Agri-services group Origin hit by weak sterling
In a trading update, Origin said revenues fell 1.2%, to €548.7m in the three months to the end of April, with the bulk of that attributable to currency fluctuations. However, on an underlying basis, revenue for the period was 4.1% ahead of the same period last year, which had been impacted by poorer weather conditions.
For the first nine months of Origin’s financial year, revenues were up by 4.7% — and 7.1% on an underlying basis — at just over €1.11bn.

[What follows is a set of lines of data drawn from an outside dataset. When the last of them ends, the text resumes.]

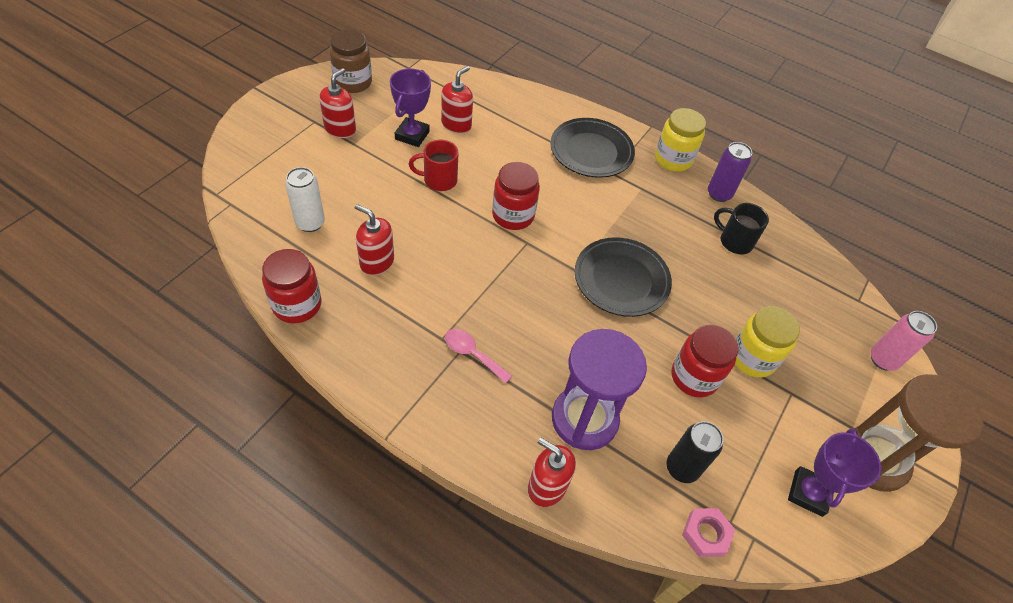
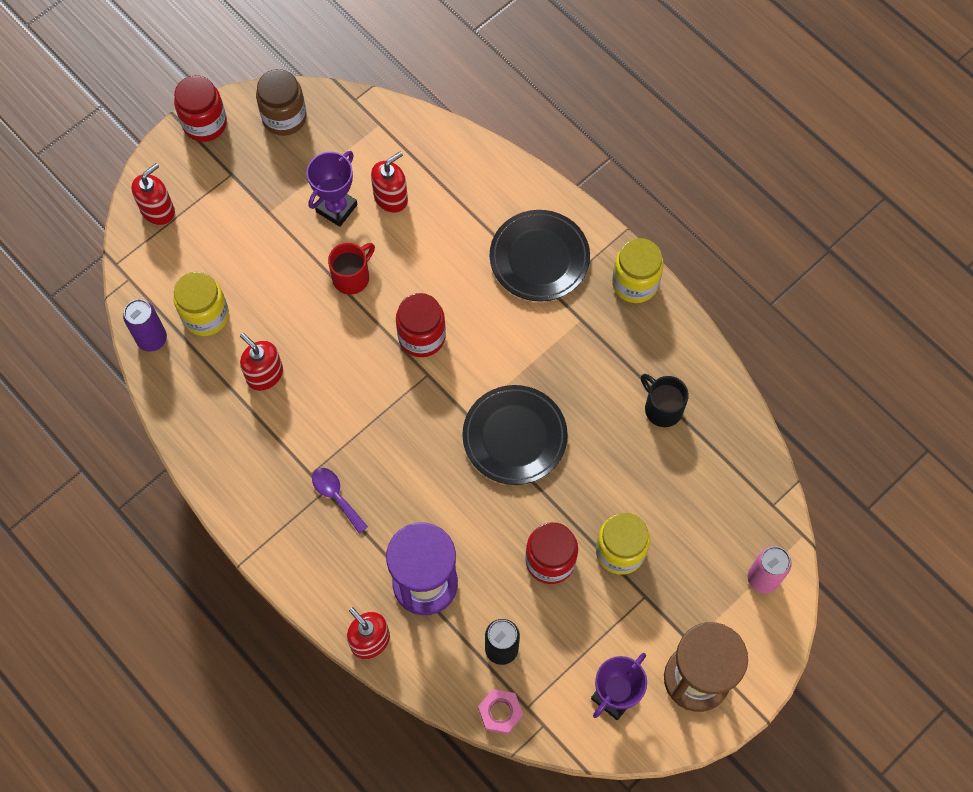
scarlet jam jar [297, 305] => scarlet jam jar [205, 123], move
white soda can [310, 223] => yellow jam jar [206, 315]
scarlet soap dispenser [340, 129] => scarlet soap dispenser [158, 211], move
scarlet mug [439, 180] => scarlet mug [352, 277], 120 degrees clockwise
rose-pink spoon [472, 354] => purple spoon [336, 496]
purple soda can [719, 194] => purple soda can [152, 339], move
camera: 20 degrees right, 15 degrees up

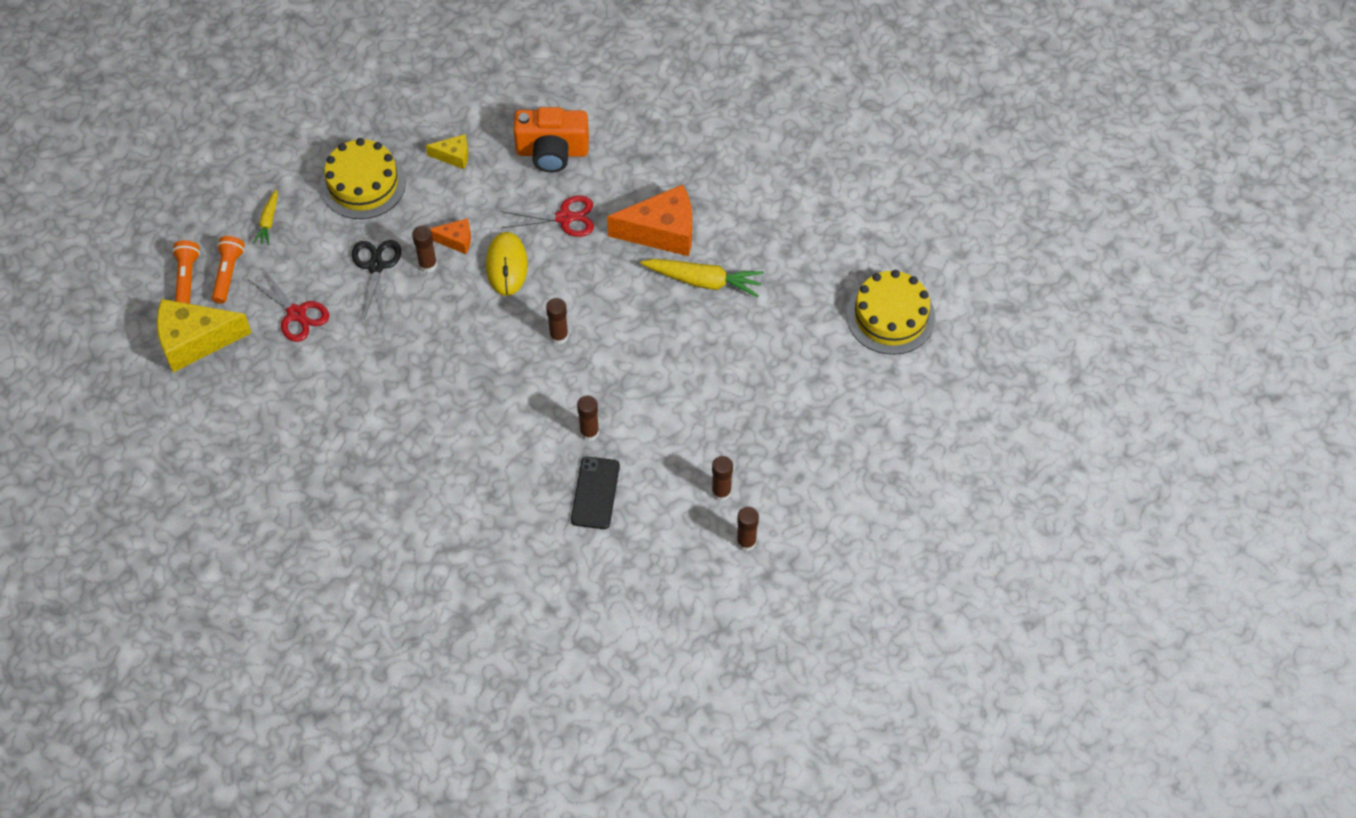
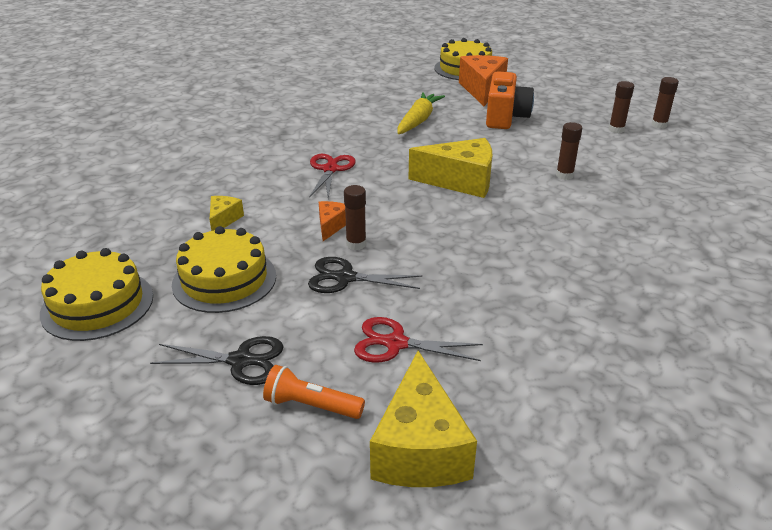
orange torch [187, 278] => nothing
scarlet scissors [296, 314] => scarlet scissors [396, 343], 135 degrees counterclockwise
yellow toy carrot [268, 221] => black scissors [240, 361]
yellow computer mouse [507, 265] => nothing
orange photo camera [552, 152] => orange photo camera [505, 117], move
dark brown glue [559, 336] => yellow piece of cheese [460, 181]
black smartphone [595, 493] => nothing
orange piece of cheese [662, 232] => orange piece of cheese [482, 90], move
nothing => yellow gateau [97, 304]
camera: 80 degrees left, 25 degrees down

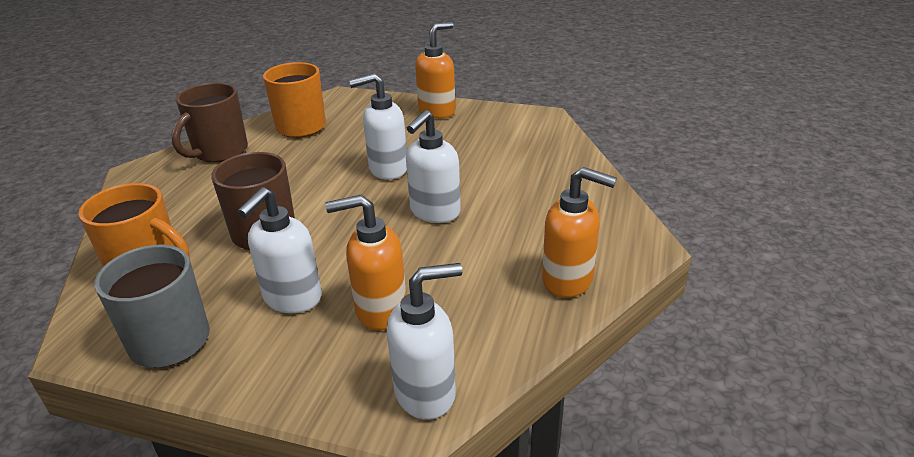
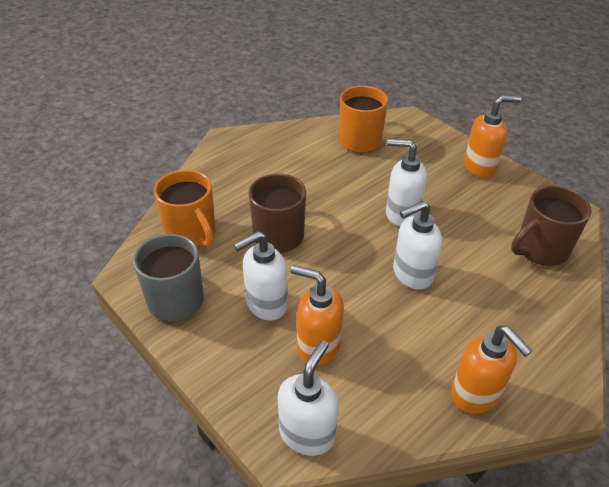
dark brown mug [219, 152] => dark brown mug [540, 250], move
white soap dispenser [426, 393] => white soap dispenser [307, 433], 75 degrees counterclockwise
camera: 30 degrees right, 10 degrees up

The Dublin company’s shares have shown strong double-digit returns to date this year but fell nearly 3% in Dublin yesterday before paring those losses to close 1.45% down on Wednesday’s finish. Despite the currency effect, Origin — which is active in Ireland, the UK and parts of central and eastern Europe — said it had seen a good third-quarter performance. On the back of the three-month showing, management said it now expects adjusted diluted earnings per share, for the 12 months to the end of July, to amount to around 44c-to-46c.
“This range reflects an underlying growth in group operating profit of between 8%-11% on a constant currency basis,” the company said. Origin said sterling’s weakness had a positive impact on crop output values, which, combined with favourable year-on-year movements in global dairy markets, drove “an improved short-term outlook for the incomes of crop and grassland farm enterprises”.
“The generally settled weather for the majority of the period has supported excellent crop planting conditions, resulting in favourable demand for agronomy services and crop inputs,” the company said.
Outside Ireland and the UK, Origin said it was pleased with performances from Romania, Poland, and Ukraine. Origin’s central and eastern European operations had underlying volume growth in agronomy services and crop inputs of 11.3% and 12.3% for the quarter and year-to-date.